John Kessel referred to your story featured in this month’s issue, “You Have Never Been Here,” as the “quintessential slipstream” story. I know it’s a slippery definition, but how would you define “slipstream” as a genre? Do you feel this is a fair assessment of your story? Did you set out to write a slipstream piece?
I did set out to write a slipstream piece when I wrote this, so I am very comfortable with that assessment. How to define the genre, however, is not so easy. In general terms, I think of slipstream as fiction that doesn’t fit neatly into category. But you know, none of these categories are real, they don’t actually exist, and they dissolve under close scrutiny. In some ways slipstream plays with that dissolution.
I’m going to do something a little different and let you interview yourself now. In an interview in Strange Horizons, you noted several questions in relation to this story: “This awakened an old question of mine; can someone who has lived a horrible life and done horrible things have a moment of spiritual realization? Can an intense exploration of hell deliver heaven? What would this small moment feel like, would it feel small, or would it feel boundless, beyond borders of space and time, beyond the borders of body and mind? What would it be like to become, even for just a few moments, a completely different person than the one you’ve always been? What if you really came to understand reality in an entirely different way than the way you had been previously understood it? Is the worst prison of all the body?”
Lots of questions. Answers? I don’t know, I don’t know, I don’t know.
Why did you decide to use a second-person narration for this story?
The way I work, I basically just start writing and see what comes out. So there was no decision, on a conscious level. Once I finish a draft, and have some understanding of what I’m working with, I’ll ask myself if there is good reason for the things I’ve done. On that level, I felt like second-person was perfect for a slipstream story, as it is the voice of dissolution.
In many of your stories I have read, a somewhat unreliable narrator seems to be dealing with some form of terminal illness. “The Deer Woman” comes immediately to mind as a good example. Why do you think this theme occurs frequently in your writing? Why use terminal illness, a very serious topic, as a jumping-off point for a fantasy story?
Hmmm, first off I don’t think there is any topic too serious for fantasy. The type of fantasy that I most enjoy is a fantasy of revelation, a lifting of the veil, much more than a literature of escape. I think we are all living a big dream called reality, and I think fantasy is an opportunity to explore that. As to why I write about terminal illness, well at my age (I’m fifty-one-years-old), I’ve known people who have had to deal with terminal illness, and it is a very compelling state.
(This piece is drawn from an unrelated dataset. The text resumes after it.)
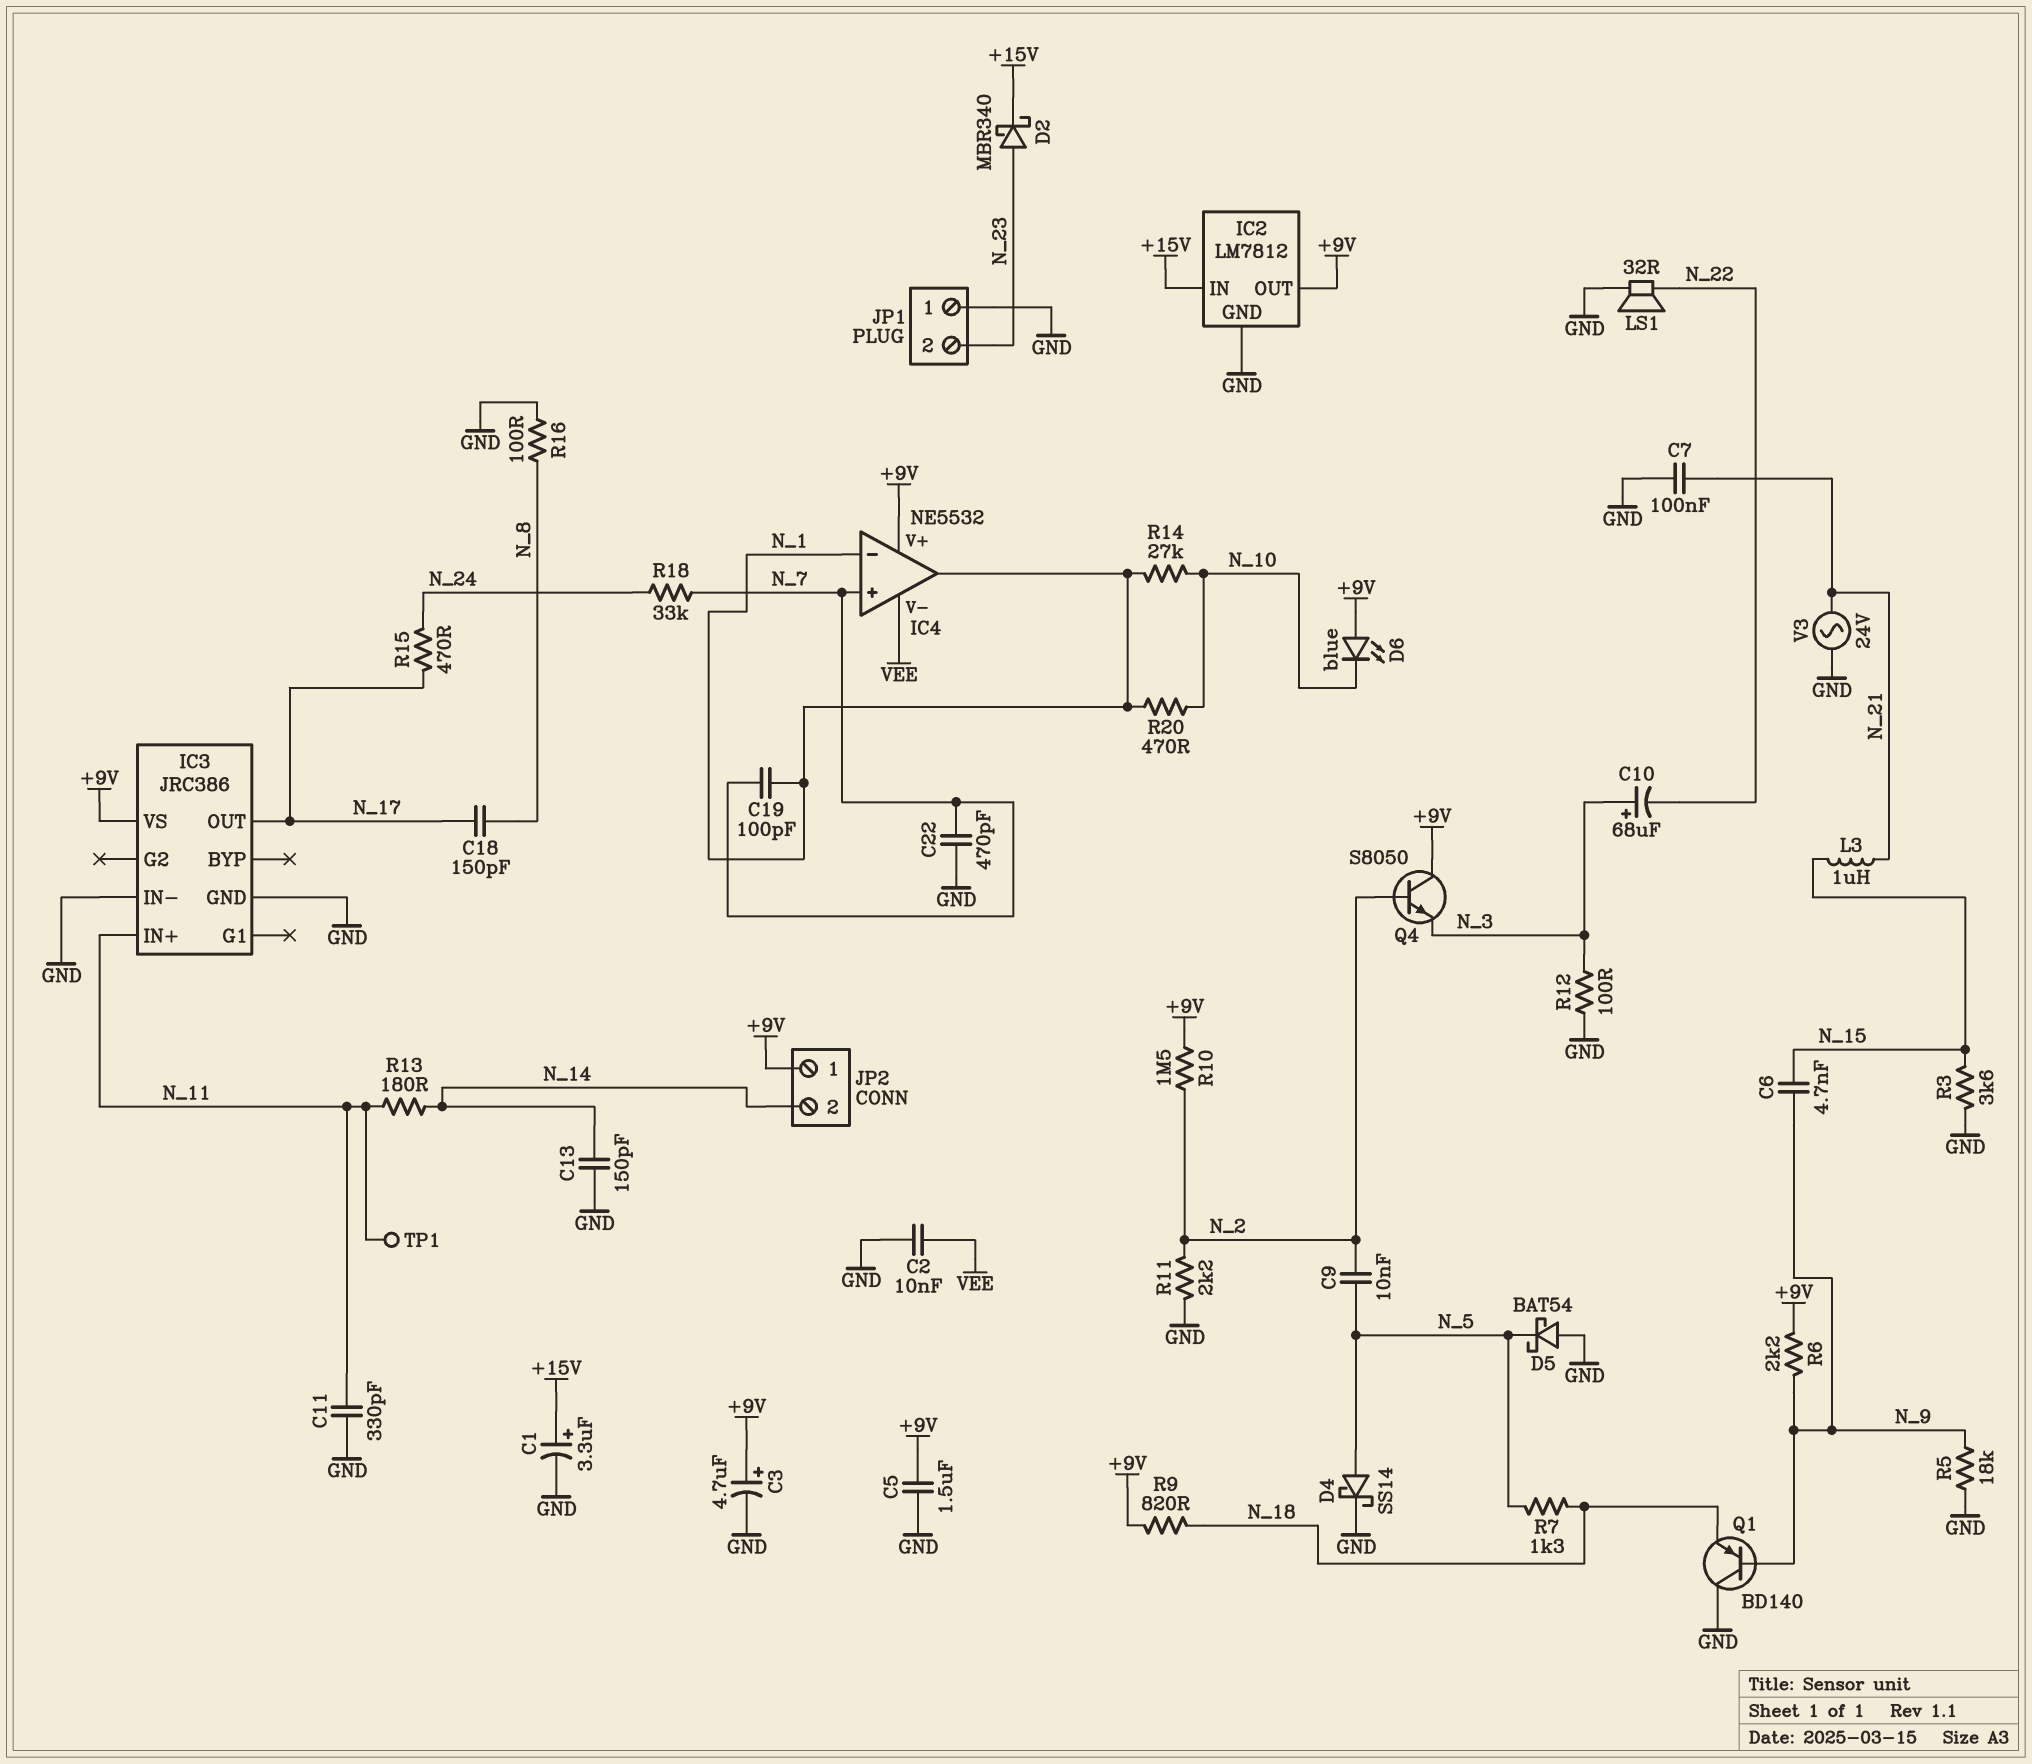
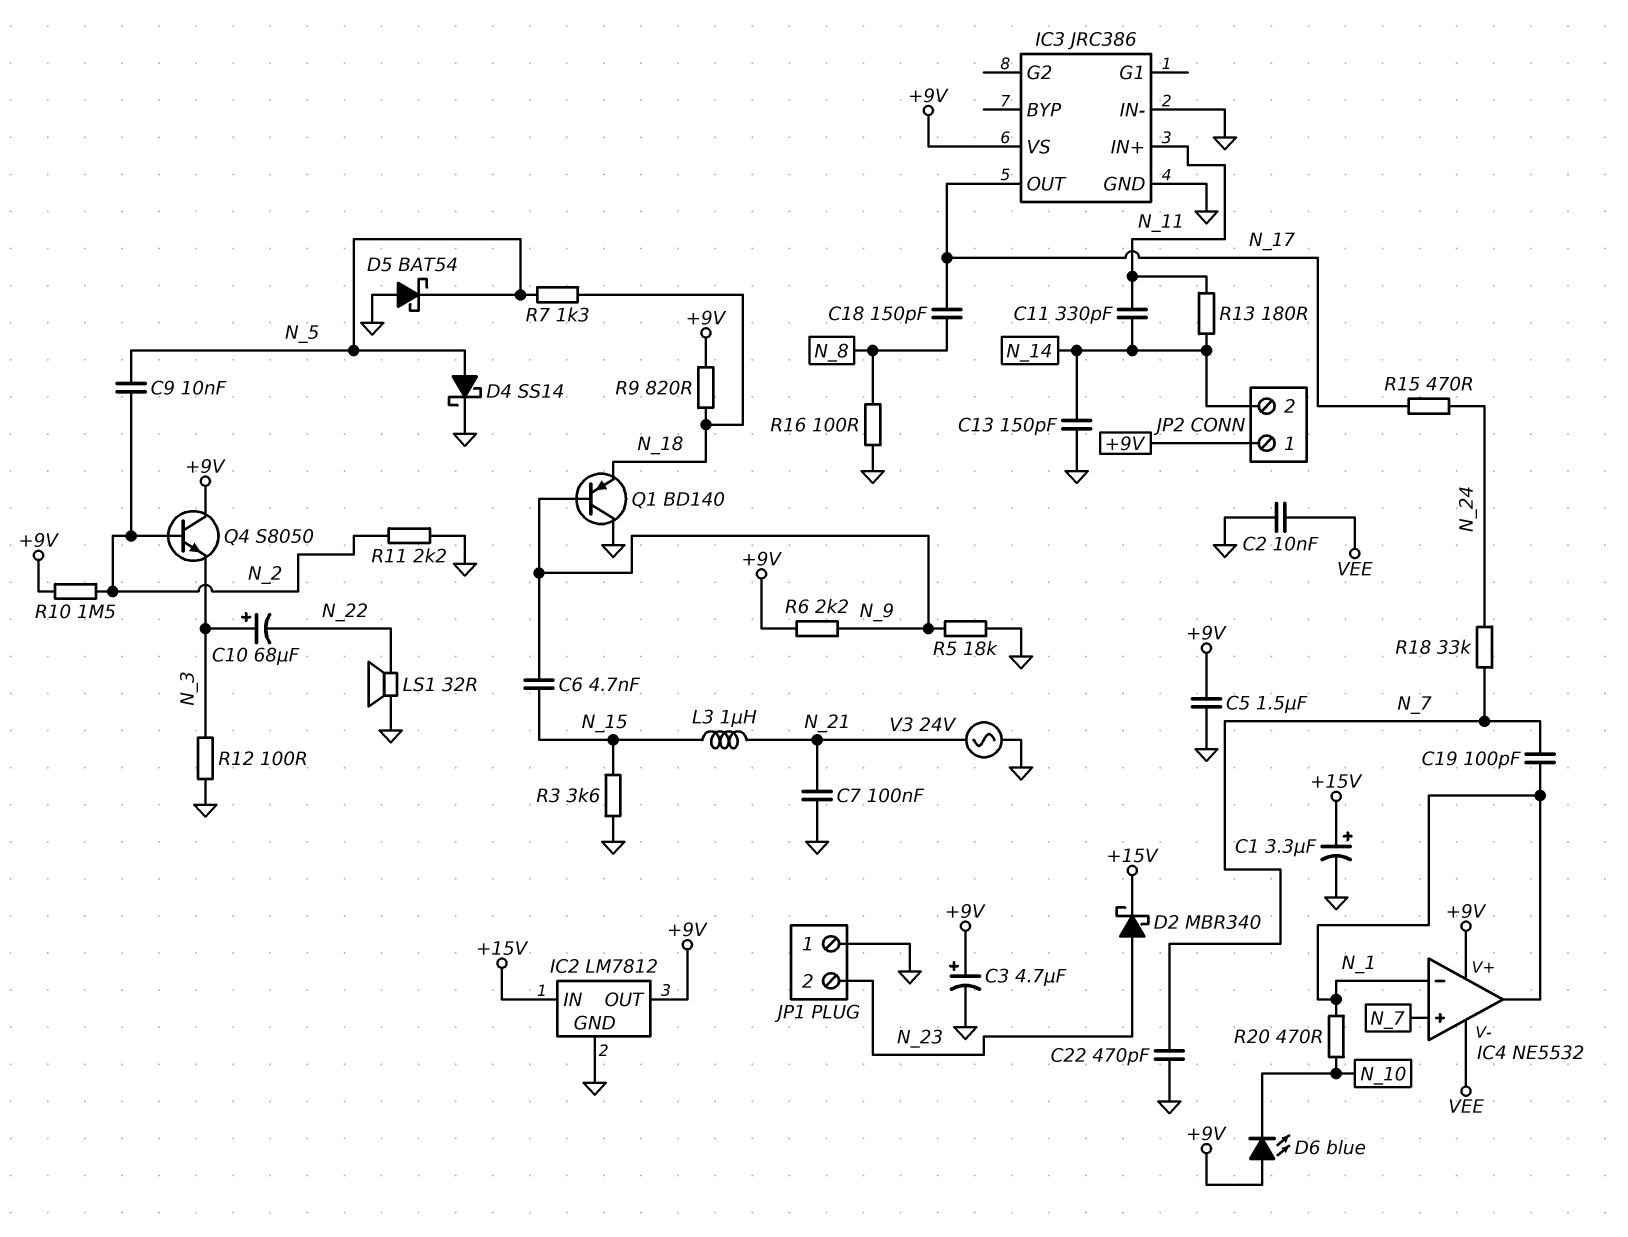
C11: 330pF (GND, N_11) -> 330pF (N_11, N_14)
R14: 27k (N_1, N_10) -> none
TP1: test point (N_11) -> none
In many ways, “You Have Never Been Here” reads as an unconventional love story. Love is a central theme. The doctors tell their patients to love but then go on to ask “What is love?” Why ask others to love if they do not know what it is? What, exactly, does it mean to love within the context of this story?
Well, within the context of this story, as well as, to some extent, in life, love is the emotion of dissolution.
So, what’s next for M. Rickert? When we last talked, you noted your most recent short fiction collection, Holiday, had been released and that you were working on a novel. How is the novel coming along?
Thanks for asking about the novel. I am really pleased with it, actually. I have been trying to write novels for twenty-five years. I had actually given up on novel writing (and it was a relief to do so) when I sat down and started working on this … thing, which I realized might be a novel. I’m so glad I gave myself one more chance. I’m still working on it, but I think I’m at the finishing stages now. It turns out that it’s been really difficult for me to judge how long each draft takes, but I think I should be finished in the next few months. Not sure what will happen after that, but I have loved working with the form and the characters.